I guess it’s all in how you handle it and what your tolerance level is. Like the guy that comes on,”Hi babe, You are really beautiful (most times I don’t even have my picture posted) and we should chat. Tell me about yourself.” I just have a really low tolerance for this particular brand of,’ come on’. I feel like I’m being interviewed for a job and have to meet the expectations of someone who I never even met.
I do respond to someone who approaches me intellectually but then again it usually turns out to be a ‘come on’ and the ultimate goal is to lure me into a date ( even if the guy is hundreds of miles away) Often times I indulge myself and the guy in sexually erotic banter, which just fuels his need to get his hands on me.

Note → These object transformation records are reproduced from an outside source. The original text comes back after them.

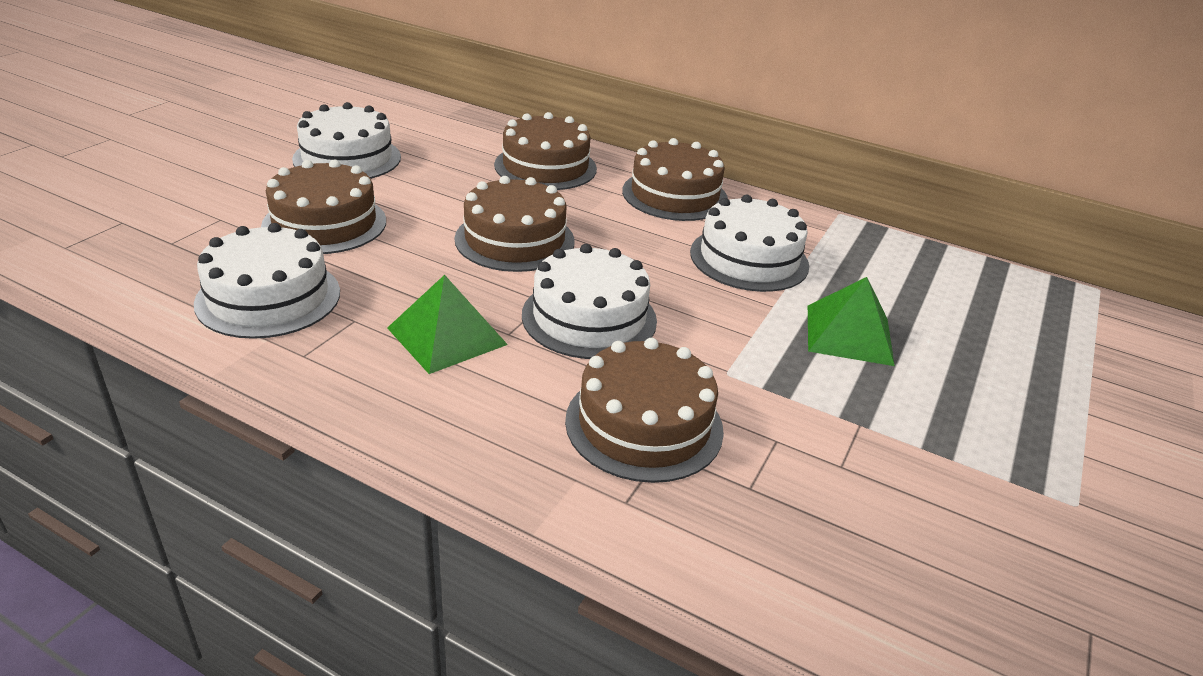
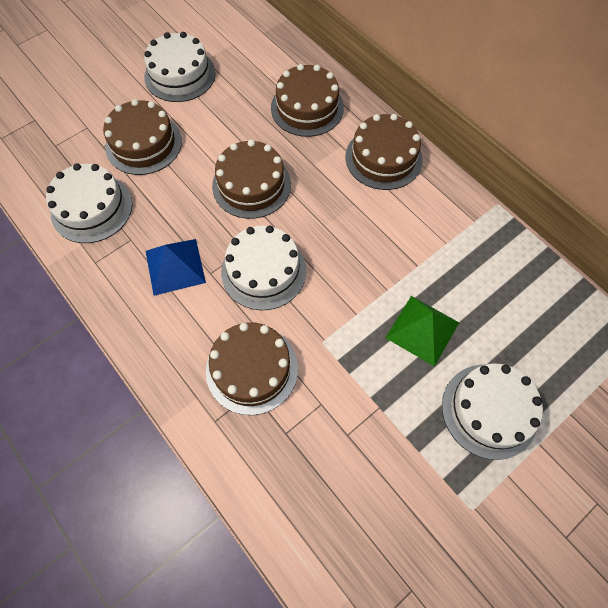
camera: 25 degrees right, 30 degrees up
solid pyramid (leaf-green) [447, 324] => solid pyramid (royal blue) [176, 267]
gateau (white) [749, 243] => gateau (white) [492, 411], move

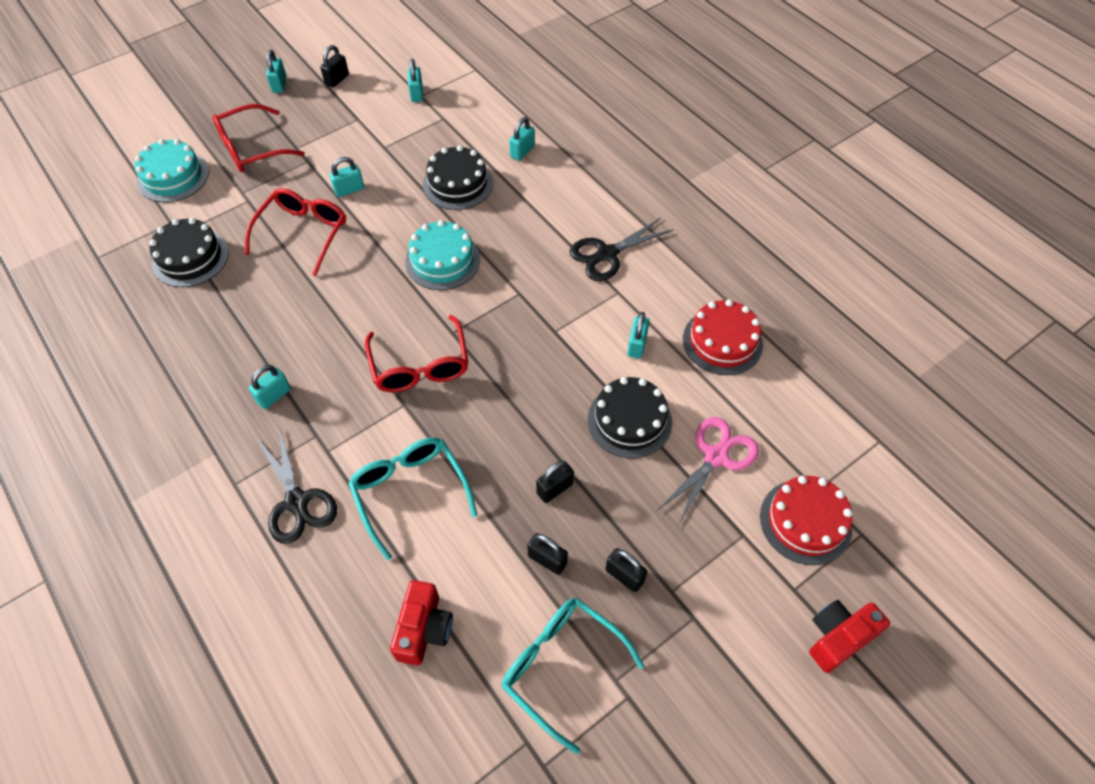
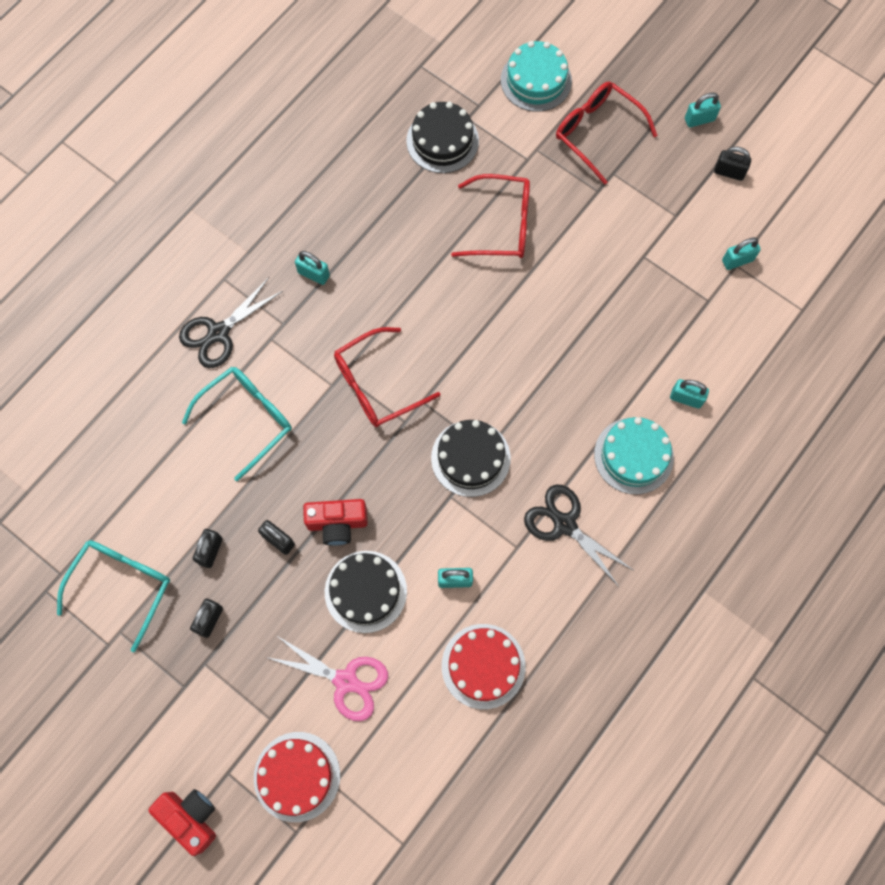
camera: 75 degrees right, 15 degrees up
lock (turquoise) [346, 177] => nothing
photo camera (crimson) [421, 622] => photo camera (crimson) [335, 522], move
gateau (turquoise) [442, 255] => gateau (turquoise) [634, 456], move
gateau (ebony) [458, 177] => gateau (ebony) [471, 458], move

Sometimes I hang out with transsexuals, You know guys who dress and look like girls. They at least don’t hit on me, but they do seem to belong to a cult which excludes biological females for the most part.
But I don’t feel alone with this problem of relating to the opposite sex. Most of my girlfriends either relate to only their female friends or when they do try to relate to the male gender find the experience to range from ‘not too bad,’ to ‘really horrid’.
I don’t really see that getting married and having children is going to solve this problem. If you haven’t solved this problem before you get married, I don’t think you’ll solve it after getting married. Being married and having kids just makes it a 'do or die' situation. Maybe this is the only way to find the answer but to me it’s like jumping off of a cliff to see if you can learn to fly before you hit the ground.
So for now I keep a tight rein on my sexual urges so that I stay out of trouble. To be forced into a marriage and a family would be the ultimate bad move for me. So I learned to never make relationship mistakes.